The Secretary may maintain and operate an internet website to provide educational materials for health care providers, patients, and caregivers, regarding the meaning of the terms, and the standards for review and licensing of, biological products, including biosimilar biological products and interchangeable biosimilar biological products.

(2) Content

Educational materials provided under paragraph (1) may include-

(A) explanations of key statutory and regulatory terms, including "biosimilar" and "interchangeable", and clarification regarding the use of interchangeable biosimilar biological products;

(B) information related to development programs for biological products, including biosimilar biological products and interchangeable biosimilar biological products and relevant clinical considerations for prescribers, which may include, as appropriate and applicable, information related to the comparability of such biological products;

(C) an explanation of the process for reporting adverse events for biological products, including biosimilar biological products and interchangeable biosimilar biological products; and

(D) an explanation of the relationship between biosimilar biological products and interchangeable biosimilar biological products licensed under section 262(k) of this title and reference products (as defined in section 262(i) of this title), including the standards for review and licensing of each such type of biological product.

(3) Format

The educational materials provided under paragraph (1) may be-

(A) in formats such as webinars, continuing education modules, videos, fact sheets, infographics, stakeholder toolkits, or other formats as appropriate and applicable; and

(B) tailored for the unique needs of health care providers, patients, caregivers, and other audiences, as the Secretary determines appropriate.

(4) Other information

In addition to the information described in paragraph (2), the Secretary shall continue to publish-

(A) the action package of each biological product licensed under subsection (a) or (k) of section 262 of this title; or

(B) the summary review of each biological product licensed under subsection (a) or (k) of section 262 of this title.

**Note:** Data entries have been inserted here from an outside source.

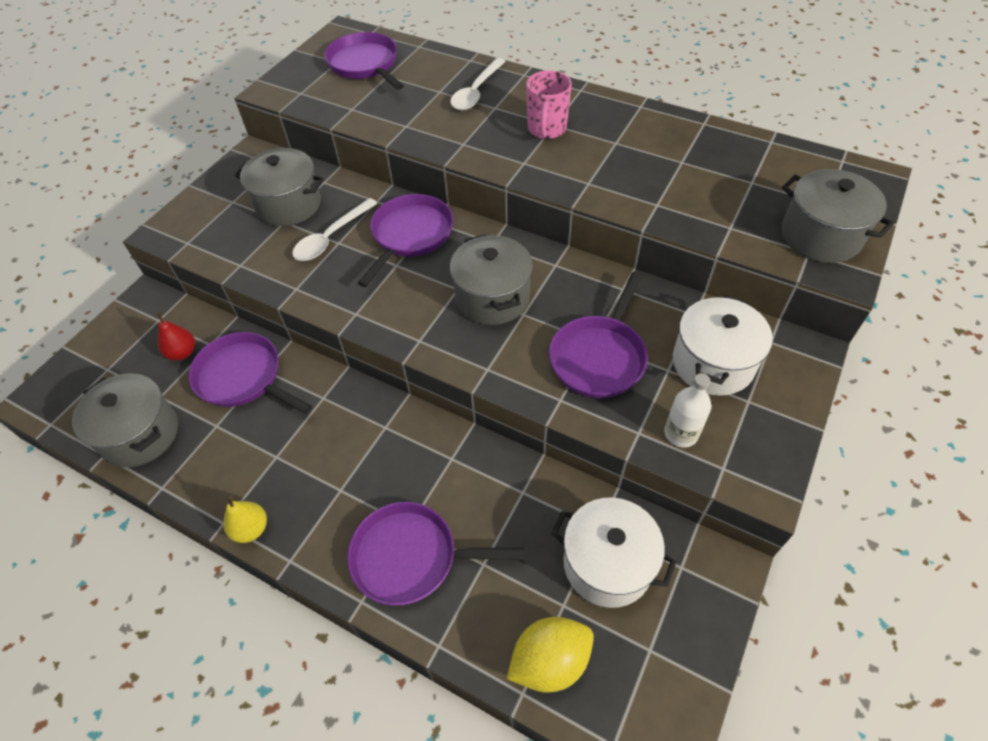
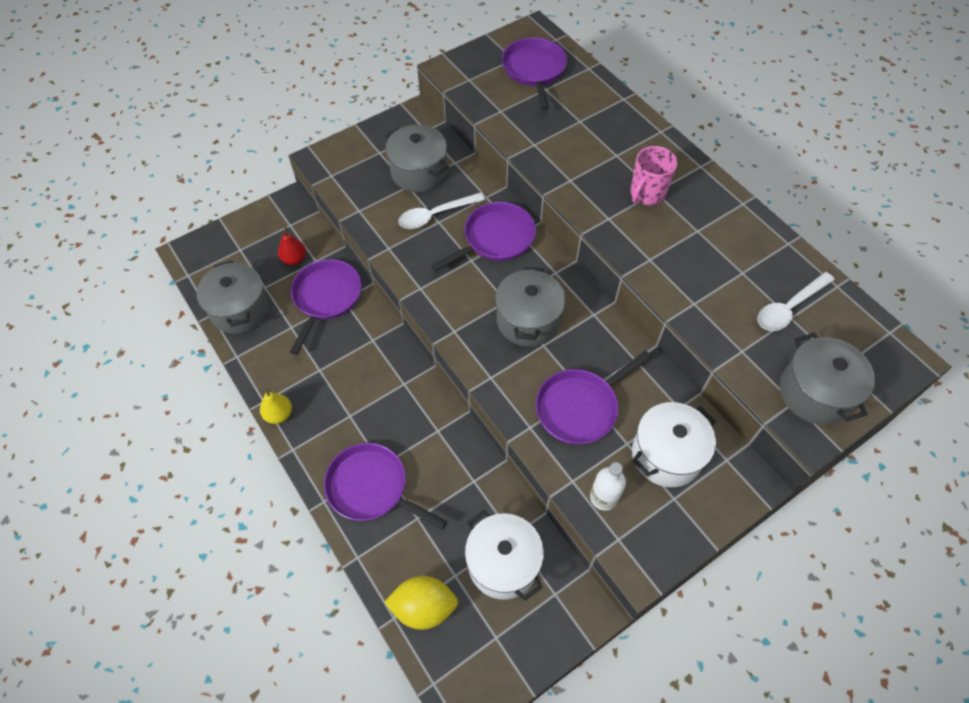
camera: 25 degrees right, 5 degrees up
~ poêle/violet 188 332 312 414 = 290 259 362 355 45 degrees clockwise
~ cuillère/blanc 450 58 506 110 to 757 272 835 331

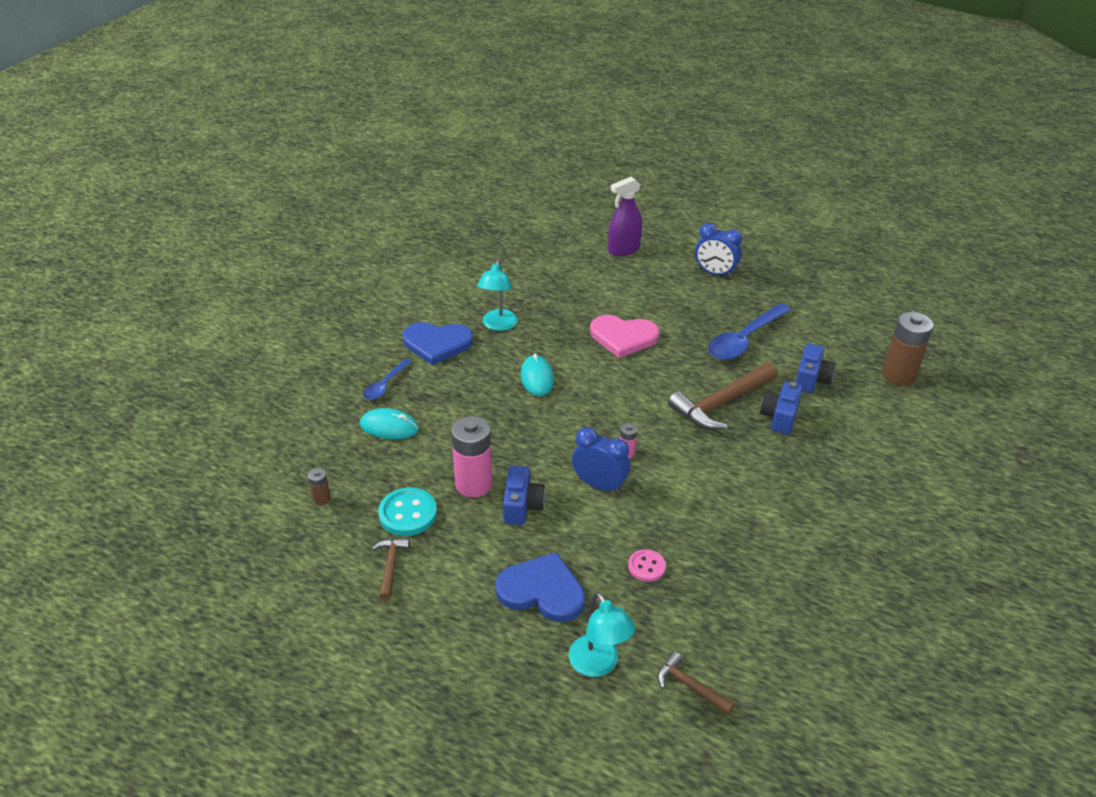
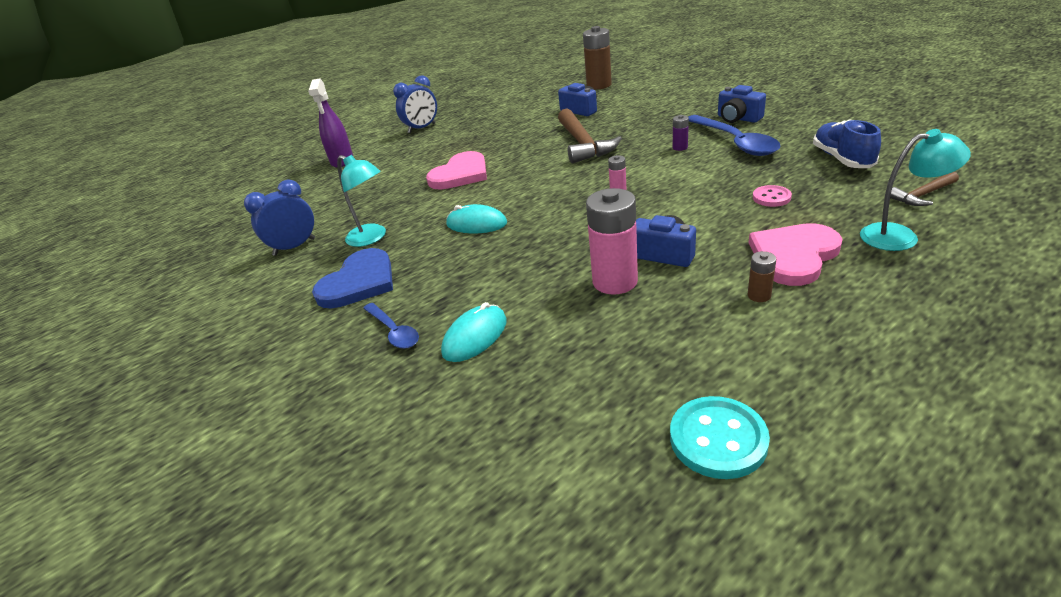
camera: 60 degrees left, 5 degrees down
~ pile/marron 308 468 331 505 to 748 251 776 302
- marteau/marron 372 538 410 600
~ bouton/turquoise 378 488 437 536 to 670 396 770 479
~ cœur/bleu 495 552 585 622 to cœur/rose 749 223 843 286
~ réveil/bleu 572 427 630 494 to 244 179 315 256
~ cuillère/bleu 708 303 791 360 to 689 115 781 156
~ appareil photo/bleu 760 382 803 434 to 718 85 766 123
+ pile/violet 673 115 689 151
+ chaussure/bleu 813 119 881 168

(5) Confidential and trade secret information

This subsection does not authorize the disclosure of any trade secret, confidential commercial or financial information, or other matter described in section 552(b) of title 5.

(b) Continuing education

The Secretary shall advance education and awareness among health care providers regarding biological products, including biosimilar biological products and interchangeable biosimilar biological products, as appropriate, including by developing or improving continuing education programs that advance the education of such providers on the prescribing of, and relevant clinical considerations with respect to, biological products, including biosimilar biological products and interchangeable biosimilar biological products.

(July 1, 1944, ch. 373, title III, §352A, as added Pub. L. 117–8, §2, Apr. 23, 2021, 135 Stat. 254 .)